JEAN-JACQUES RAYBAUD : Il était une fois un petit garçon



Jean-jacques a sept ans

Dans une chambre crasseuse, un homme est là, couché sur un lit bancal, il regarde par la fenêtre. C’est l’automne. Il observe les feuilles jaunies qui tombent une à une. Un frisson parcourt son corps : il sait qu’il va tomber lui aussi, il sait que la faux de la mort le rayera de l’immense liste des vivants. Les feuilles tombent toujours. L’homme ne pense plus : il n’est plus.
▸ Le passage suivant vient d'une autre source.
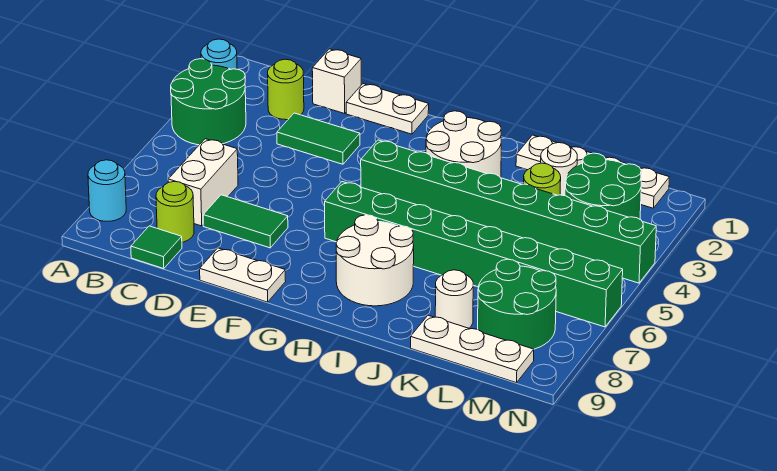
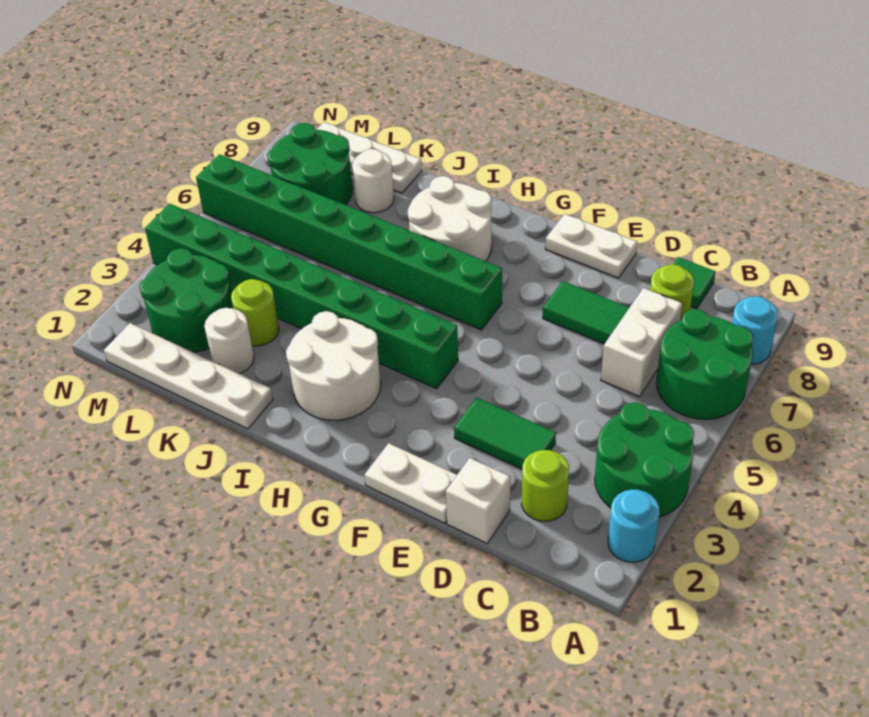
none -> green round brick A6:B7 level 1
Les feuilles tombent, tombent, c’est l’automne.

Jean-Jacques a douze ans

Qu’est-ce que le temps ?
Le temps, c’est le destin irrévocable d’un Univers et que les hommes comptent minute, par minute mesurant leur lente agonie.
L’Infini ?
C’est une journée qui n’a jamais commencée et qui ne finira jamais, qui égrène seconde par seconde, minute par minute, la vie des hommes, qui désespérément, essayent de lutter contre elle.
La Vie ?
C’est l’espoir de grandir, de repousser la fin irrévocable toujours un peu plus loin.
La Mort ?
C’est la déception de voir que tant d’espoir, que tant d’efforts n’ont rien changé dans le cour du temps, c’est aussi le soulagement de savoir que toutes les peines ne nous suivront peut-être pas dans l’autre vie.
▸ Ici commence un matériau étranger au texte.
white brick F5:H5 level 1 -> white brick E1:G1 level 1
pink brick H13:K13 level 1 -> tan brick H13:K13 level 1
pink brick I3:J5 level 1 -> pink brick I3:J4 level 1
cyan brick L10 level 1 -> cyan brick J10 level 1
Jean-Jacques a quatorze ans

Jeudi 6 mai 1957 Lycée Gouraud de Rabat classe de 4ème.

Sujet : Etes vous satisfait de votre âge ? préféreriez-vous être plus jeune ou plus âgé ? donnez vos raisons.

La vie n’est qu’un livre. Un gros volume aux nombreuses pages ; des hommes meurent, naissent, les doigts agiles tournent les feuilles et les existences se succèdent. Nous connaissons le début de notre histoire et l’histoire de ceux qui ont vécu avant nous, mais elle nous paraît terne à côté de mots que tous…
une ligne effacée…
… Connaissant donc mon passé, je l’examine et m’aperçois : que je ne suis pas assez vieux pour le regretter
L’avenir ? dans le livre, nous l’avons déjà vécu, mais nous sommes les esclaves des lettres et des mots qui forment notre existence (I). Je suis donc obligé d’y penser comme d’une chose inconnue , mystérieuse, qui donne naissance à une sorte d’angoisse, d’appréhension.
Il ne me reste plus que le présent, matière impalpable, mot qui, lorsque nous le prononçons, fait déjà partie du Passé.
Alors, pourquoi vouloir imaginer une chose impossible. Seul le rêve exauce ces souhaits, et nous vivons dans un présent, à la fois Passé et Avenir. Je n’ai donc pas de préférence et me contente de suivre ma Destinée. (II)

I note du professeur : Soyer clair !
II appréciation du professeur : le style, le caractère abstrait, fataliste et désenchanté de votre devoir, me font penser que ce travail n’est pas entièrement de vous. Je vous noterai quand vous m’aurez dit si je me trompe ou non.